45n5 () says on February 21, 2008:
@vlad - javascript widgets aren't what they are talking about, they mean the actual javascript that does the heavy lifting.

having bunches of javascripts at the top of you page might slow it down regardless of where they are served from

@chris - great ebay site ;)

@scott- welcome to the party!
Sean Conner says on February 22, 2008

If you are using Firefox, you don't even need the Lynx viewer, just go to the menu and select “View → Page Style → No Style” and you'll see the page as a web crawler does (more or less).
Carsten Cumbrowski says on March 1, 2008

Hey Mark,

If the content higher up in the code will improve your ranking is not 100% proven, but Google does weigh importance of content based on proximity and location of the content on a page (as good as they can, probably within sections of a page, unless they are able to understand CSS now, which allows to move content on the page around as you see fit.
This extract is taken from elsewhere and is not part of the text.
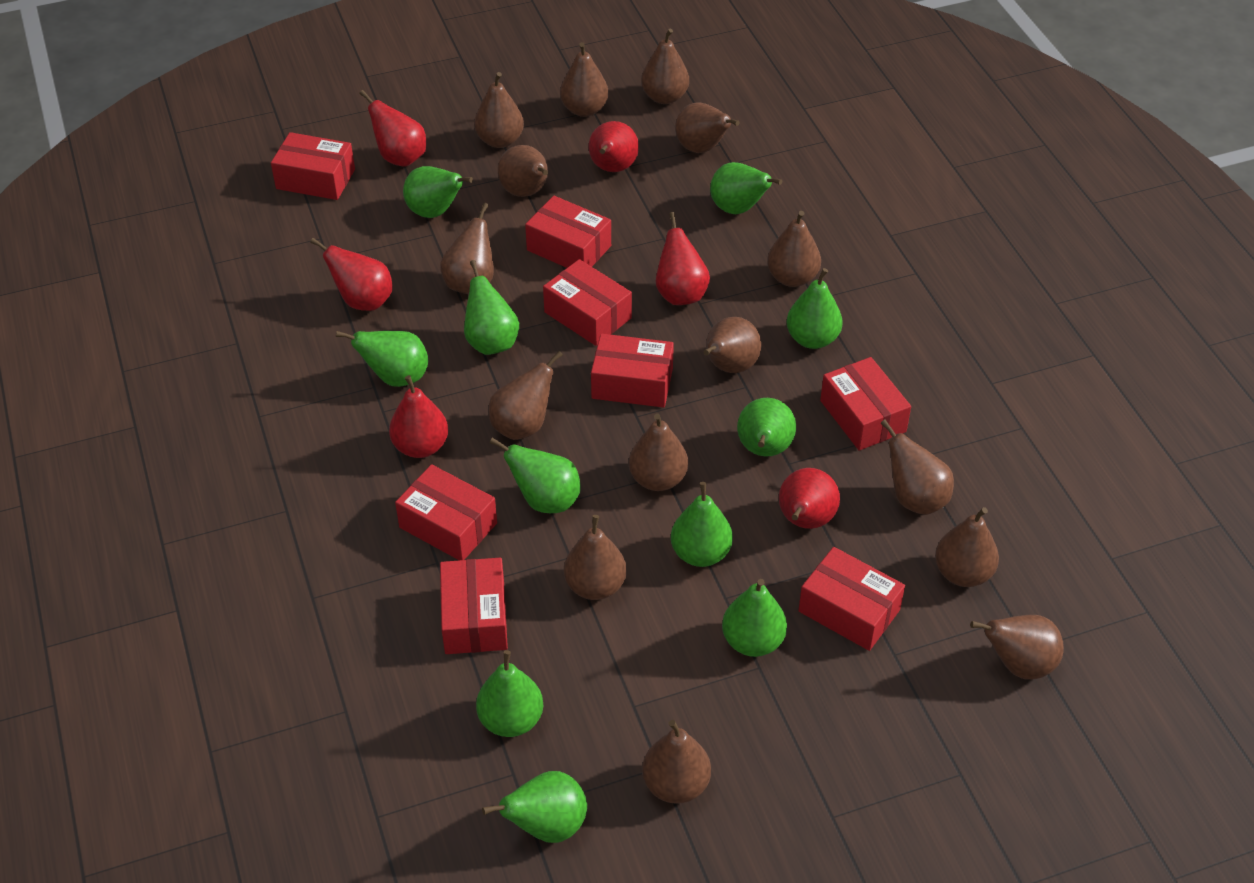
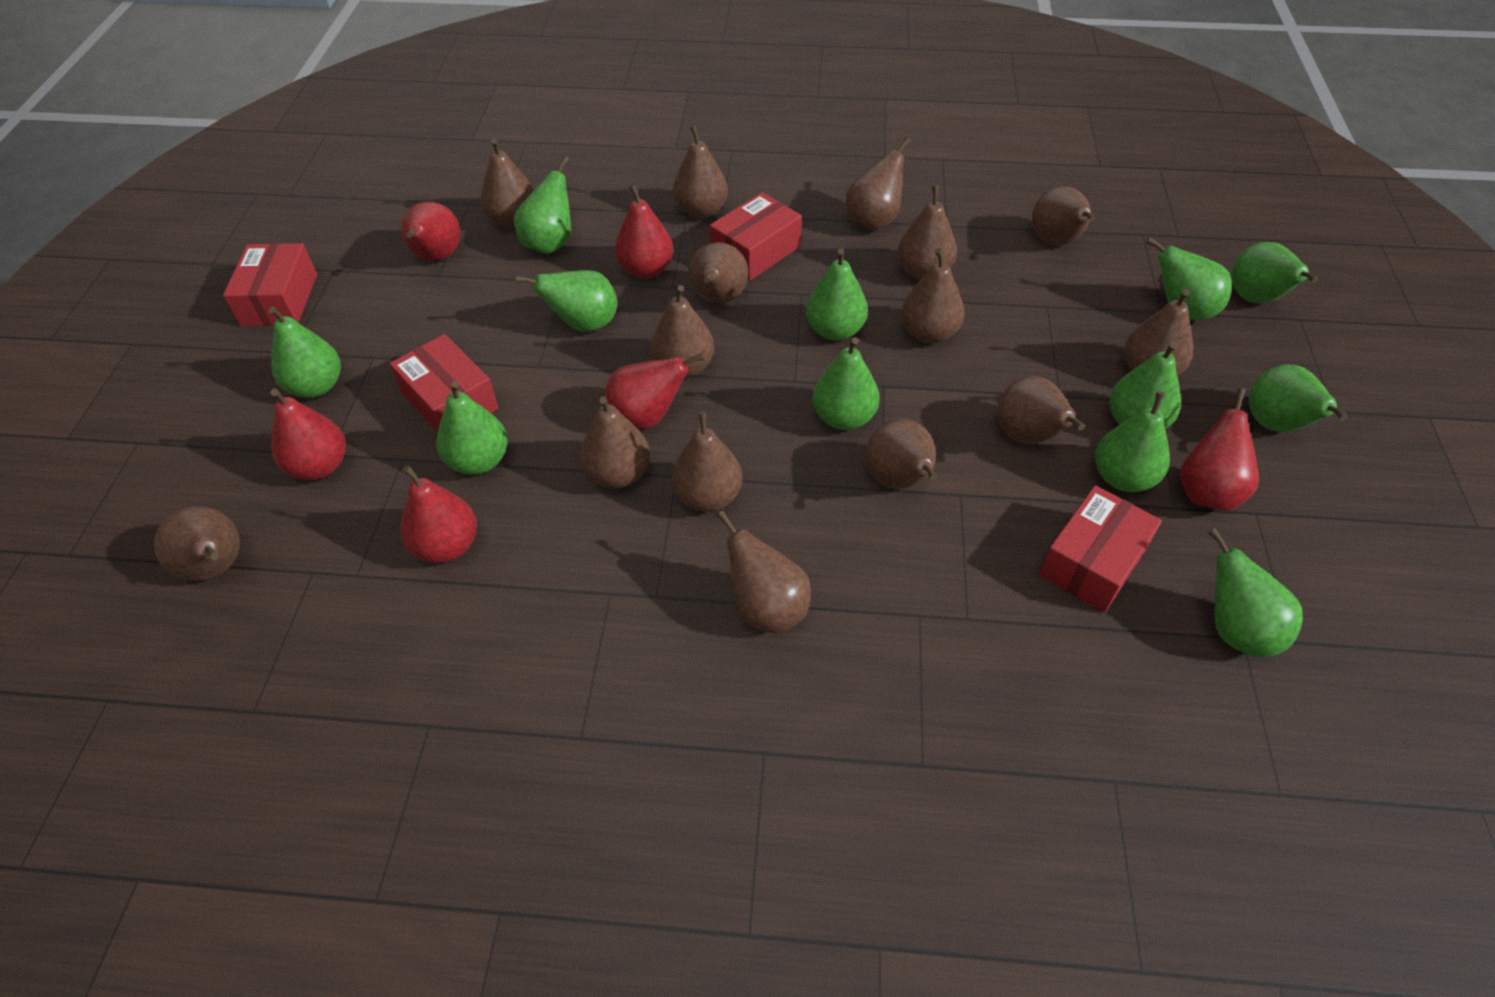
green pear: 11 -> 12
red box: 8 -> 4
There are other reasons why you should move CSS and JS code to external files (in addition to improving load time) and use CSS to be able to have your boiler plate navigation and content that is located at the top and left of the page to the bottom of the HTML source code. You should also use CSS to reduce the ratio of HTML code to Content for faster load time and the reason that I am providing now.


Google might not parse the entire HTML of a page that is too long. If your content is at the end of a big ass HTML document, Google might never gets to know about it, because their spider never gets to it. This will not just reduce your ranking, but not rank your site at all for phrases that are part of the not indexed content.


Having more than 100 links on a page is not such a big deal. Google and other SE usually discount boiler plate links on a page, which could be quite a few for some sites. What can happen though is that after some 100+ links, Google decides not to count them (pass on PageRank or link juice) or might not even get followed and added to the crawler queue.

I never heard of a case where Google misinterpreted a site that has many links on some of its pages as a free for all link spam page and penalized it as a result, but hey, if almost all your pages are filled with hundreds of links, Google might concludes that your site is in fact nothing else than a link farm (which wouldn't be too far off the truth in such instances actually hehe).

Regarding the ranking factors. Here is a quick reference for the 50+ most significant ranking factors in an easy to digest and check format.

Cheers!
Carsten
Carsten Cumbrowski says on March 1, 2008

Oops, here is the link
http://www.cumbrowski.com/CarstenC/seo_ranking_factors2007_quickref.asp
Sapphire says on March 2, 2008

I'm puzzling over the links thing, too. One of my sites has a lot of categories and tags because my visitors requested that structure for organizing the type of info this site presents.

I don't know if this is hurting me in the SERPs or not. The site does fine, but it plateaued a few months ago and can't seem to move onto the next level. Still, if the SEs can't grasp the difference between internal linking for navigation and link-farming, to hell with them. My visitors come first. ;)
Craig says on March 3, 2008

SEO Themes - Does Your Template Help or Hurt Your SEO - Mark over at 45n5.com talks to us on how your blog theme may actually hurt your SEO.